1Priggish points

八月 6, 1999

Jon Turney's review of Haack's Manifesto of a Passionate Moderate and Harding's Is Science Multicultural? is a strange and confusing read.

It begins by contrasting their epistemologies, with Haack endorsing truth and objectivity and Harding questioning them. Instead of providing an exposition of these rival commitments, Turney asks, "But how different are these writers?" His answer is that "they have more in common than either is inclined to admit", an assertion pitting them in a personal conflict and casting Turney as diagnostician of their motives.

Though Turney personalises his subjects, he ignores the central persona of Manifesto, the "old-fashioned prig", ironically defined by Haack (after Richard Rorty) as a philosopher who still cares about truth. Turney alludes to Haack's discussions of Rorty, affirmative action and scholarly publishing, but he fails even to outline the "priggish" position from which Haack broaches her subjects.
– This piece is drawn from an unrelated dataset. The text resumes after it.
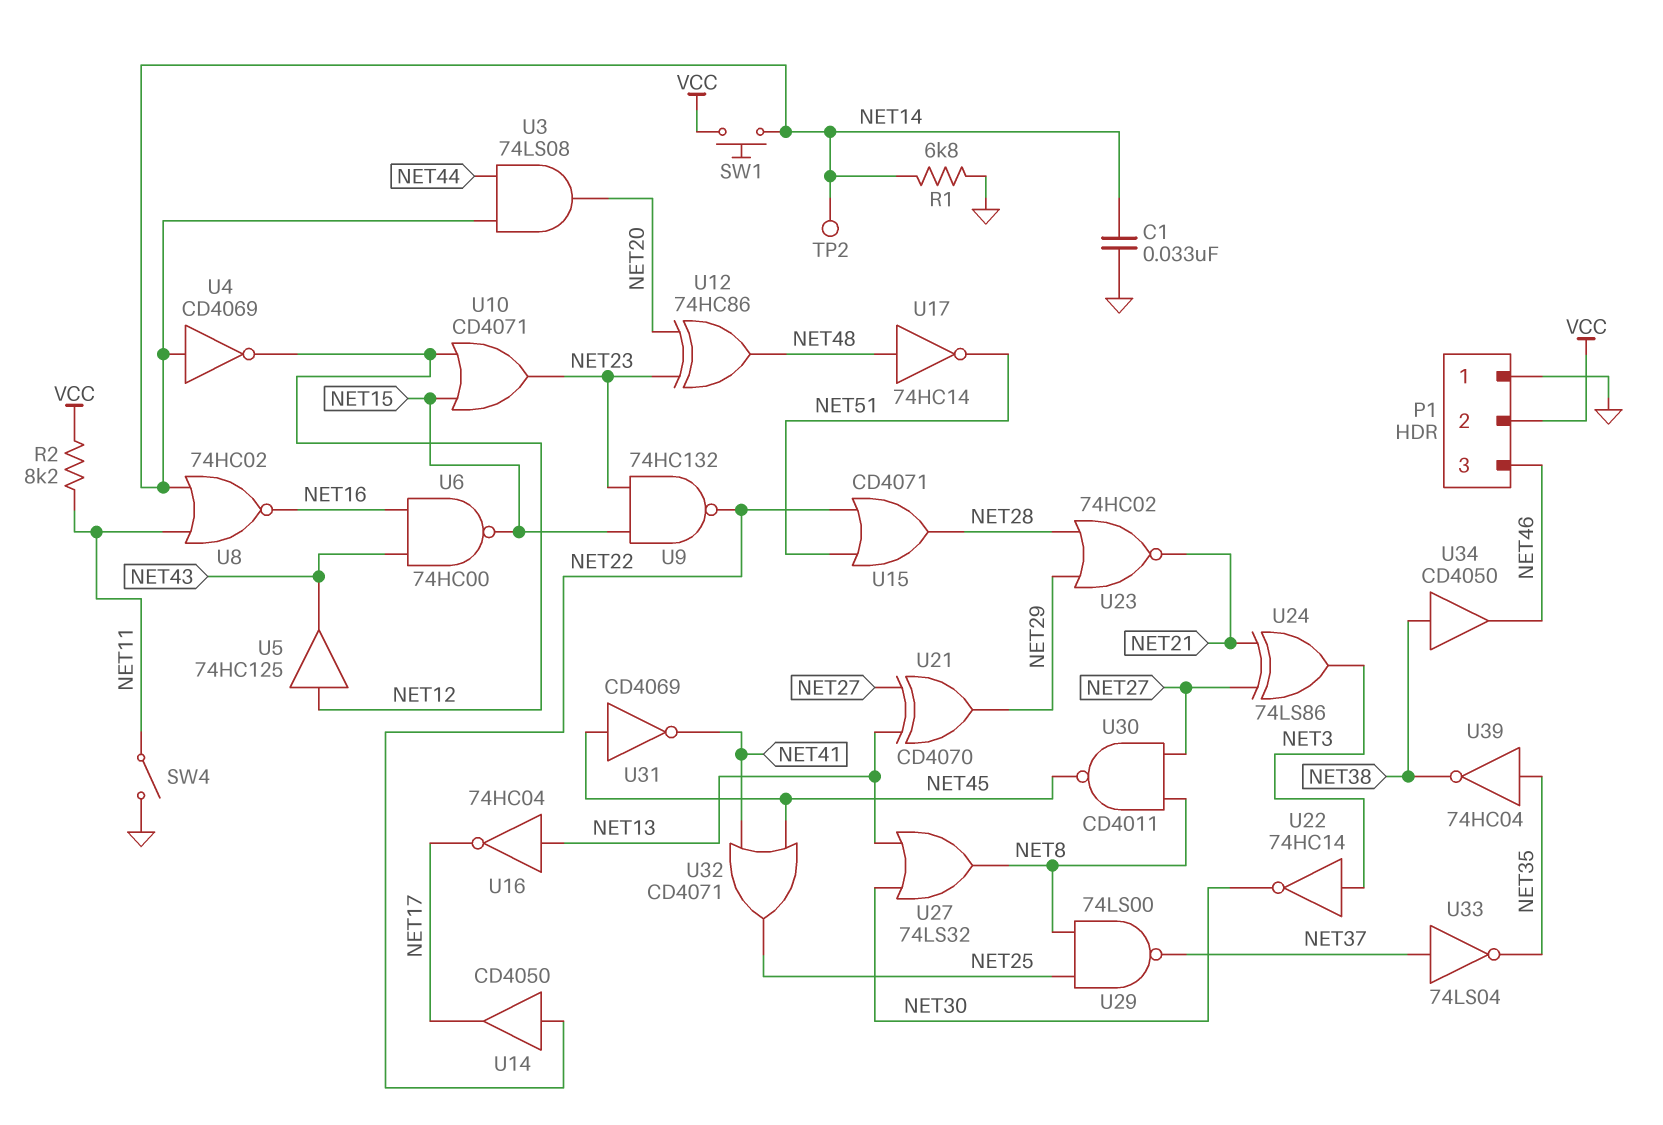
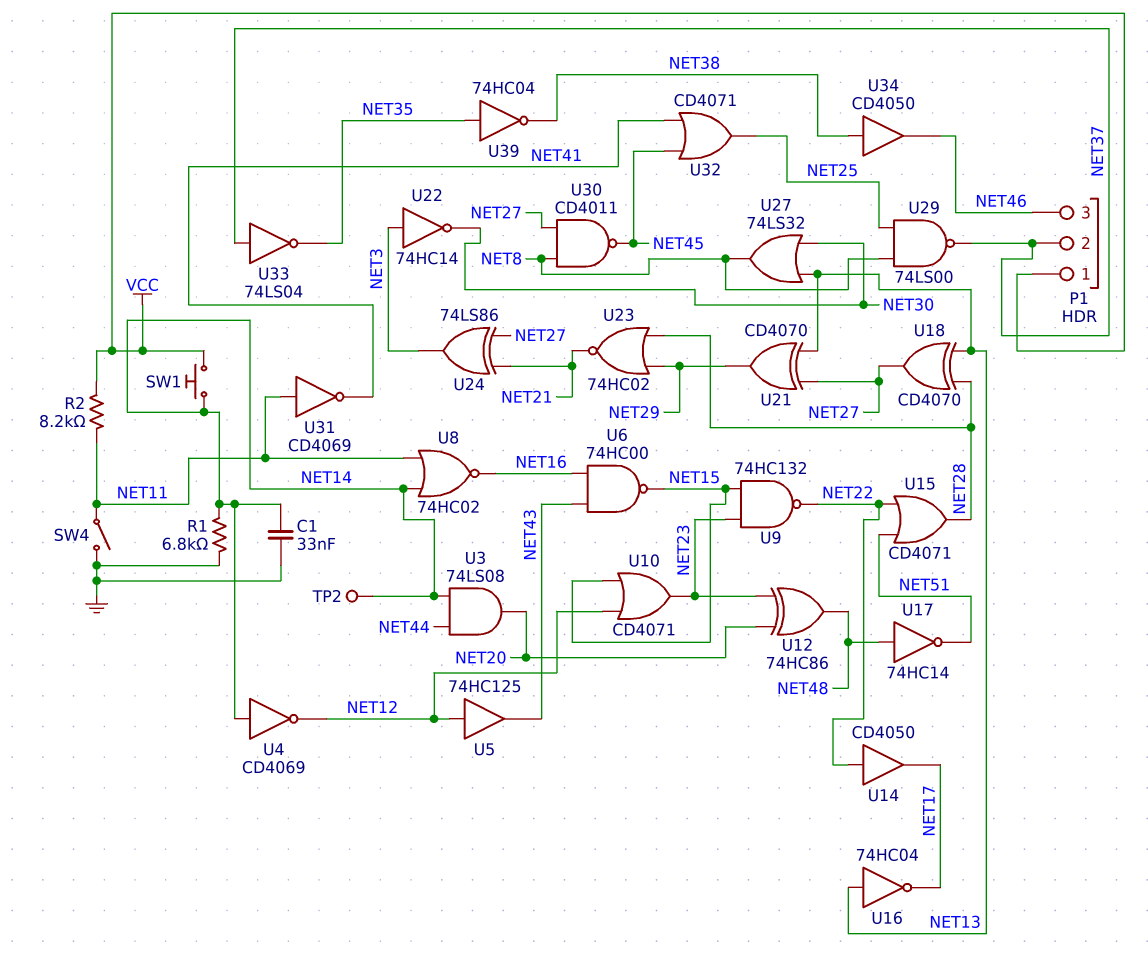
P1 pin 1: GND -> VCC
P1 pin 2: VCC -> NET37
U18: none -> XOR CD4070 (in NET13, in NET28, out NET27)
U31: NOT CD4069 (in NET45, out NET41) -> NOT CD4069 (in NET11, out NET41)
That is the epistemological point of Manifesto: to defend honest truth-seeking against those who problematise, politicise, and historicise truth.
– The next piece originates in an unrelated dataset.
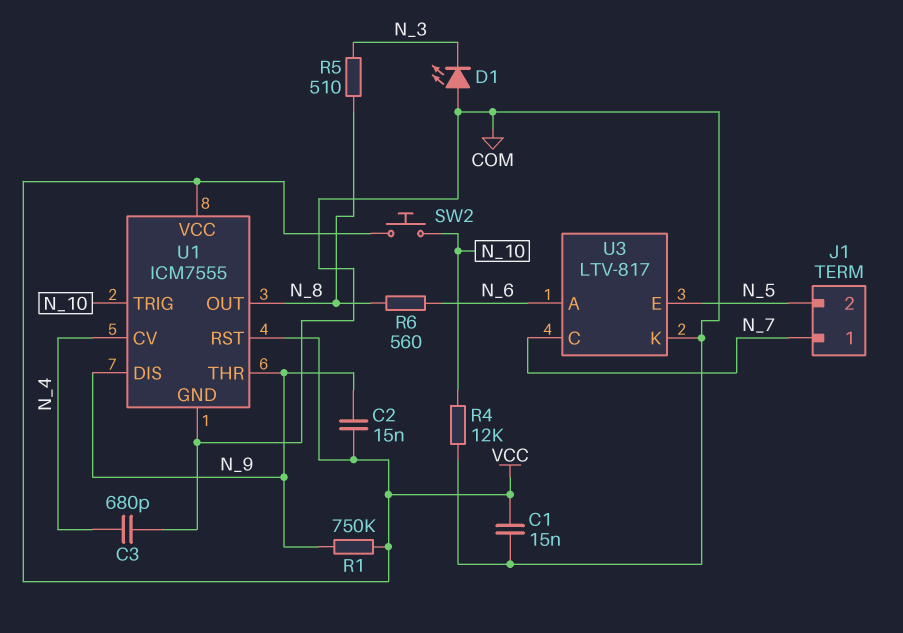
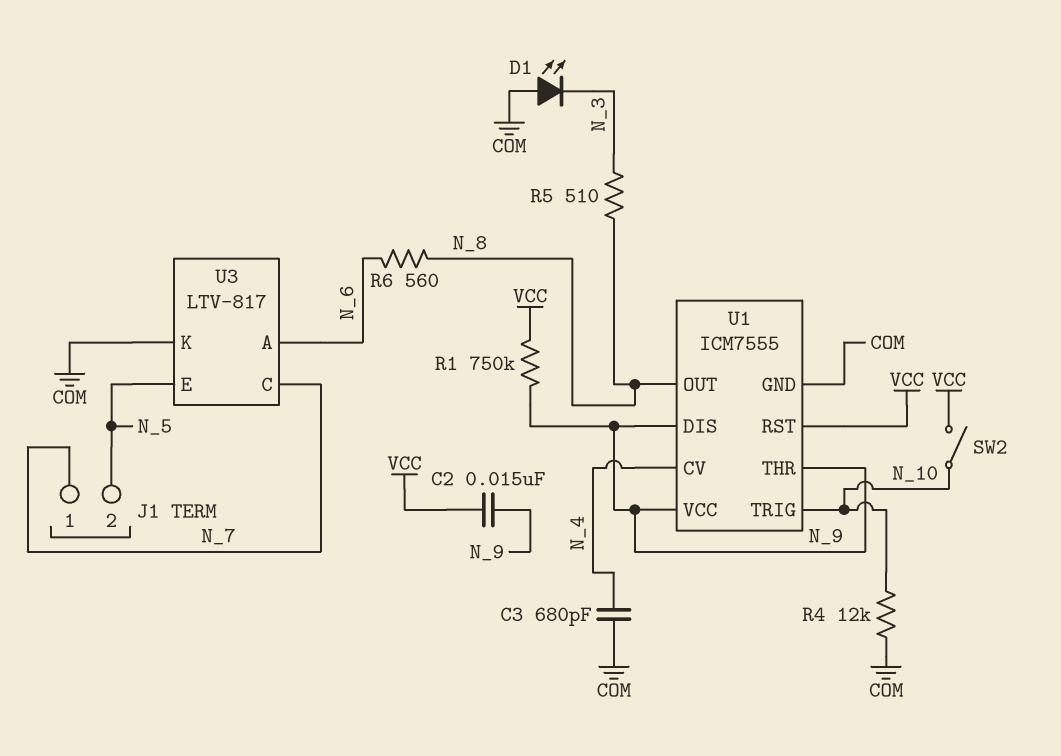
C1: 15nF (COM, VCC) -> none
SW2: button (N_10, VCC) -> switch (N_10, VCC)
U1 pin VCC: VCC -> N_9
But Turney blinks at Haack's priggish position. His feeble assertion of commonality trails off into weak or misrepresentative judgements. Rather than presenting a competent argument about the books at hand, Turney opts to stage a contest between two female professors, with the reviewer intervening here and there with trifling judgements. He fails to articulate the arguments of either of these very different books, let alone to offer a thoughtful judgement of their epistemological efforts.